Drawing revision comparisons:

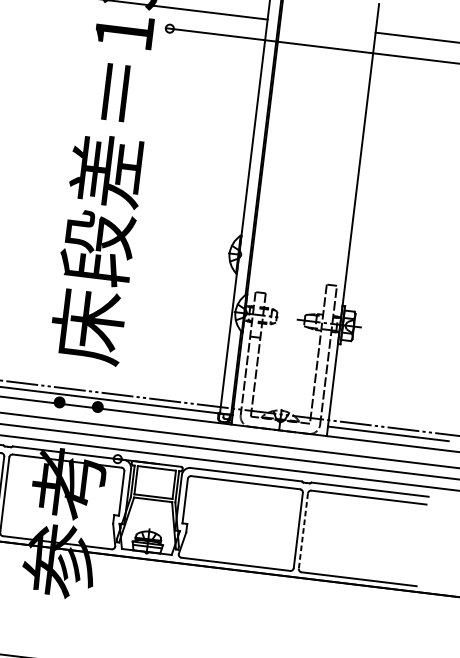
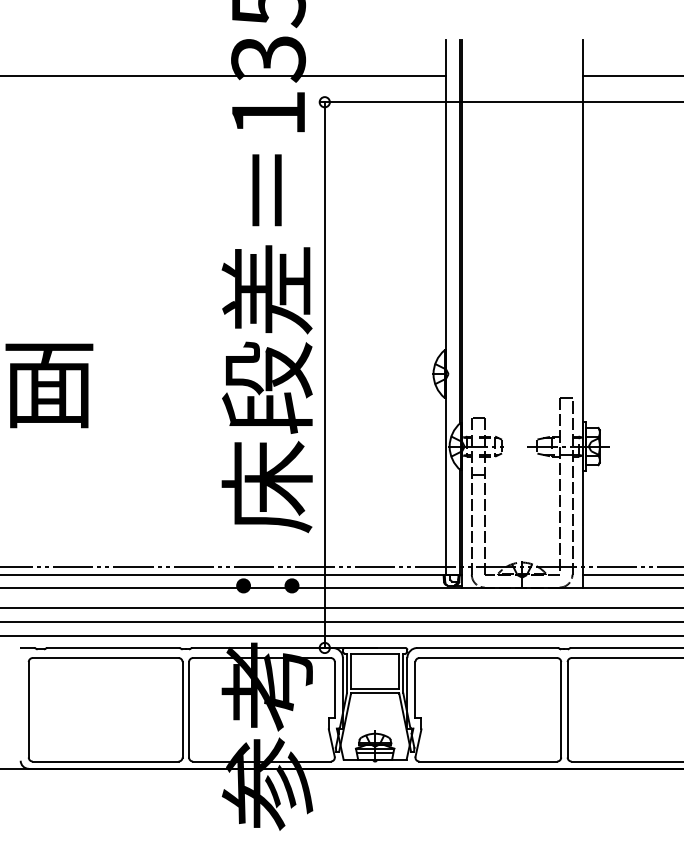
line: (143, 243) -> (324, 374), added
line: (303, 530) -> (567, 709), dashed -> solid

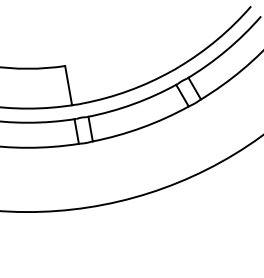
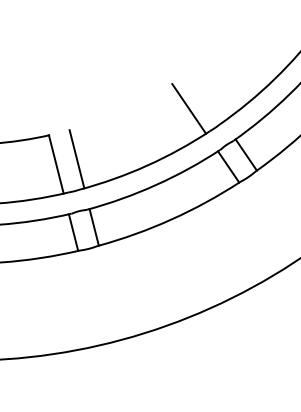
line: (159, 55) -> (189, 109), added
line: (82, 82) -> (76, 158), added

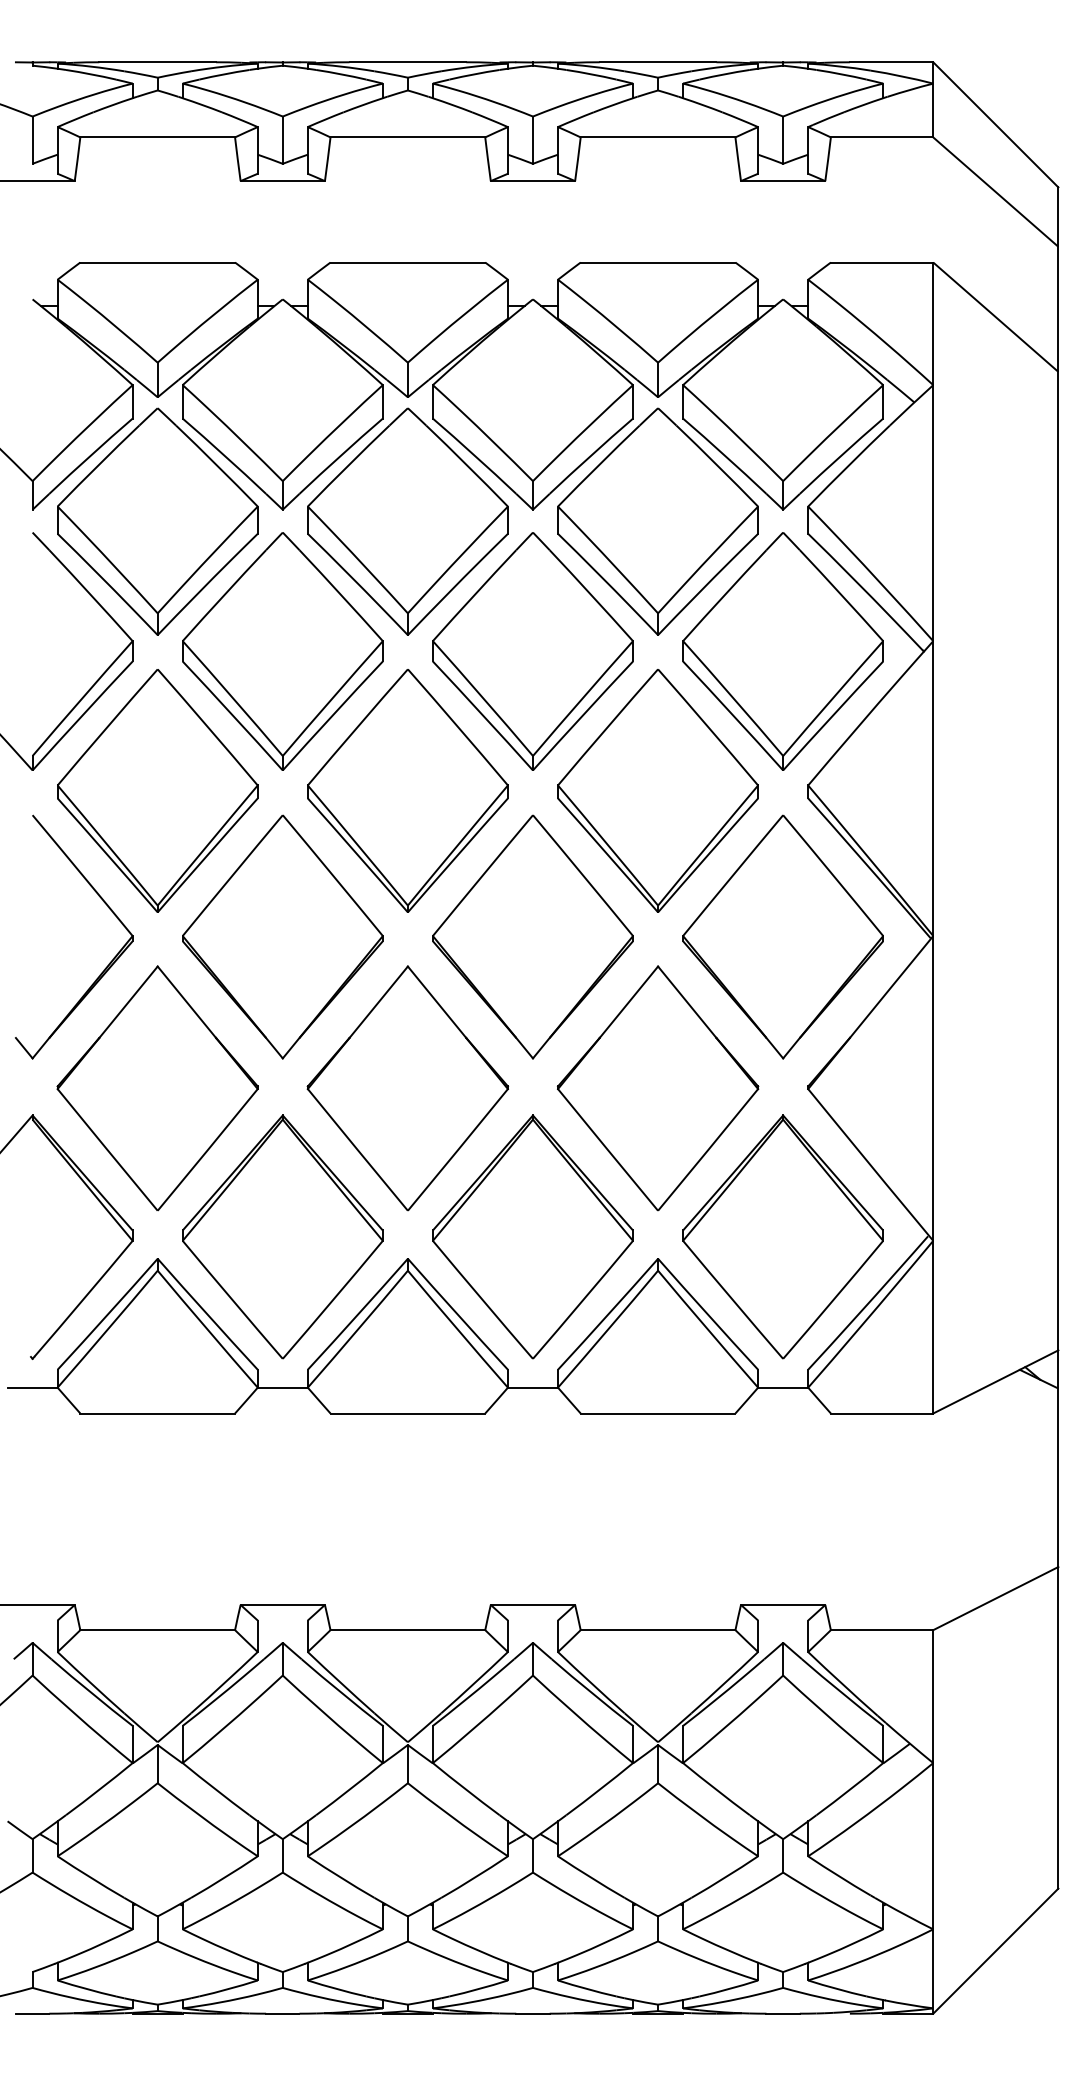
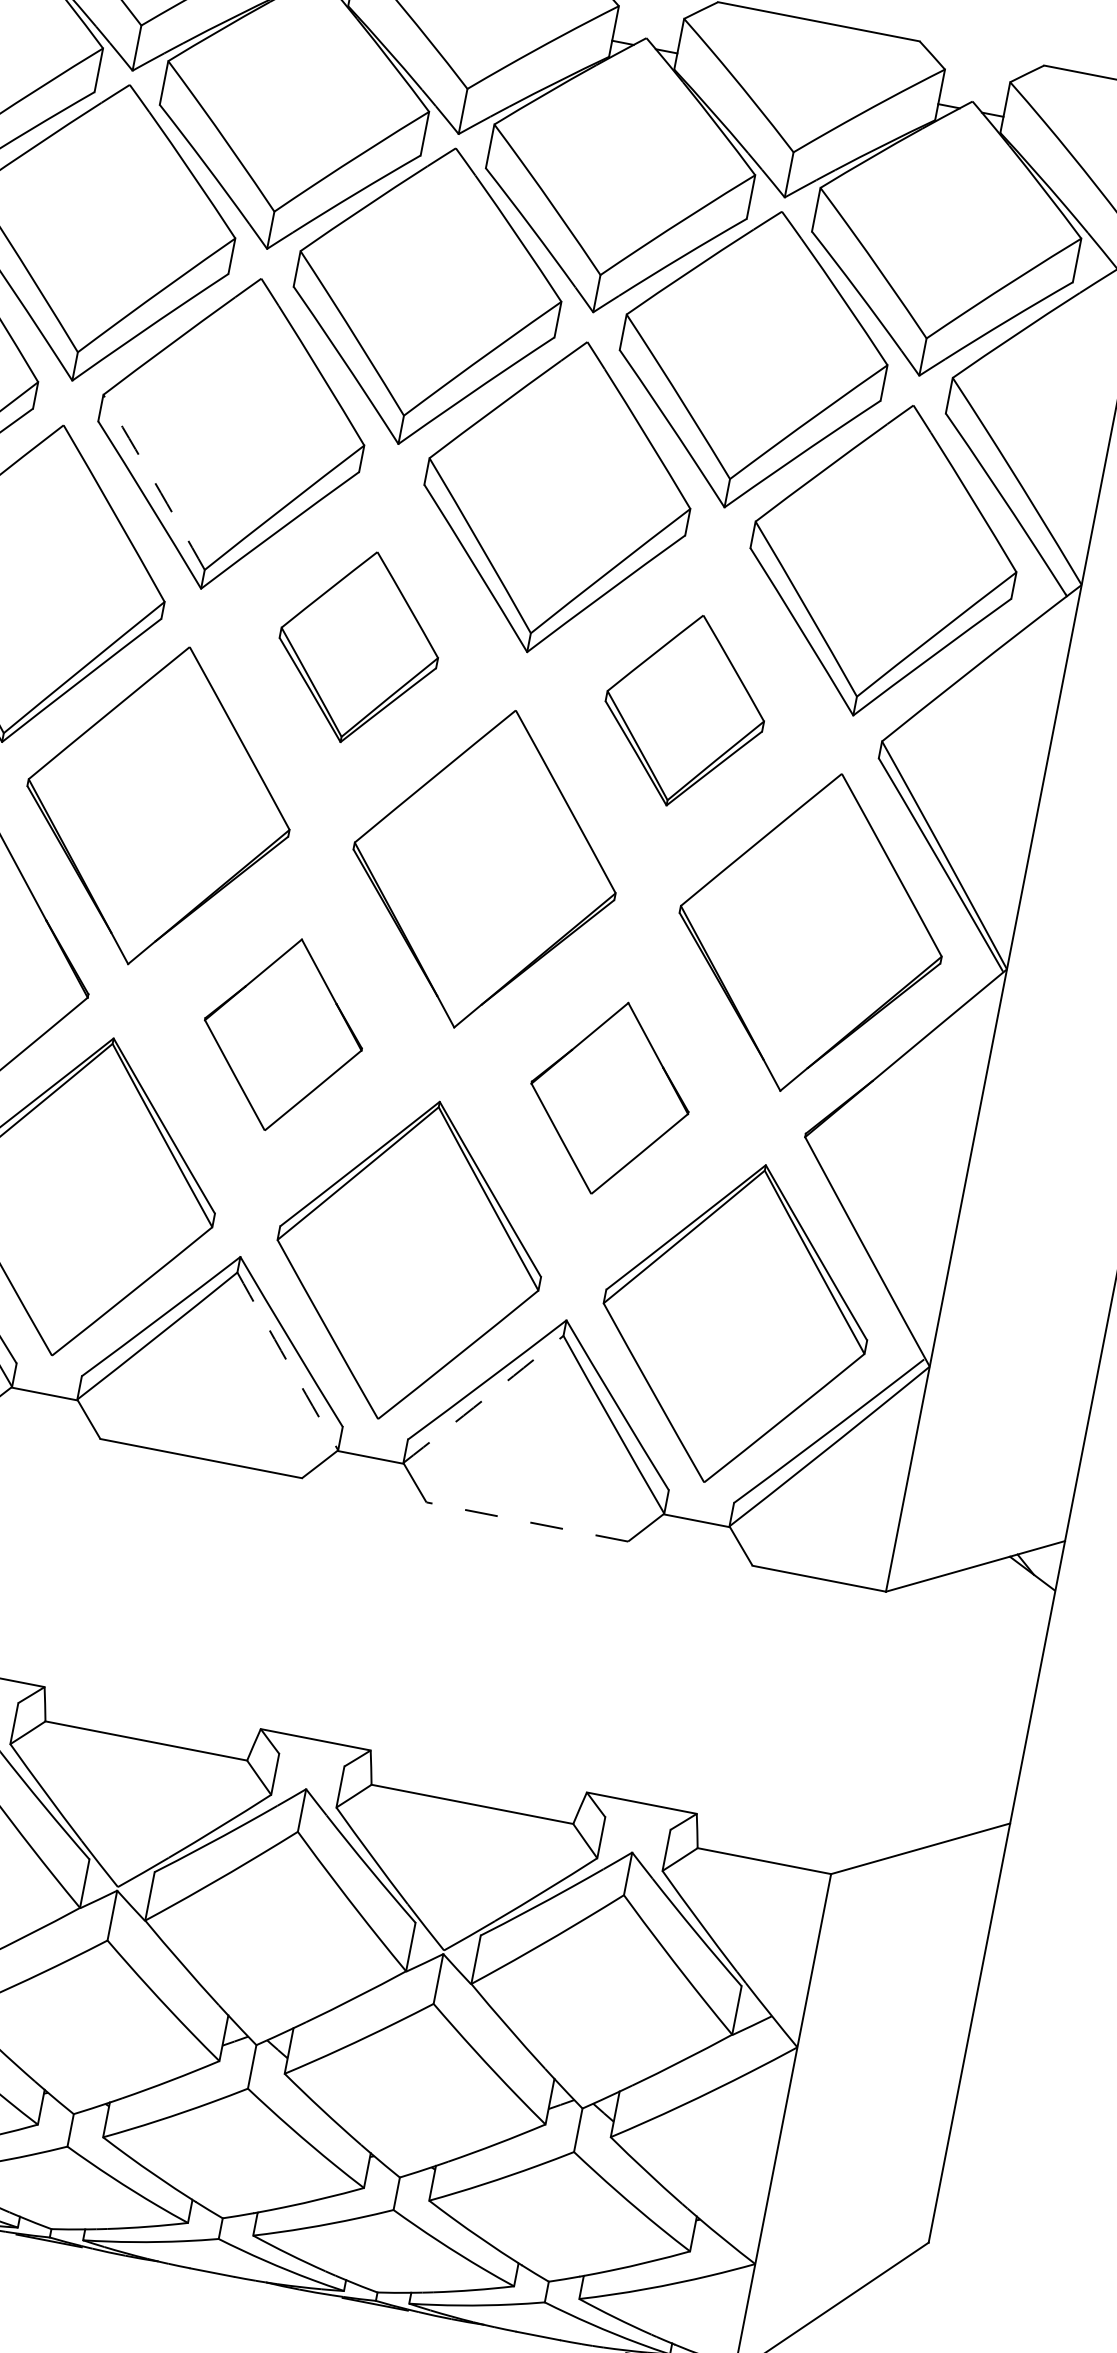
arc: (233, 698) -> (155, 482), solid -> dashed
part: (407, 790) -> (358, 646), size x0.6
part: (657, 790) -> (684, 709), size x0.6
part: (407, 1088) -> (283, 1034), size x0.6
part: (658, 1088) -> (610, 1098), size x0.6
arc: (457, 1329) -> (287, 1361), solid -> dashed
arc: (608, 1329) -> (483, 1399), solid -> dashed
line: (657, 1413) -> (526, 1521), solid -> dashed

§ What you need to do: I need every line of the data that has the word "added"; please list them.

§ Solution for this task:
line: (143, 243) -> (324, 374), added
line: (159, 55) -> (189, 109), added
line: (82, 82) -> (76, 158), added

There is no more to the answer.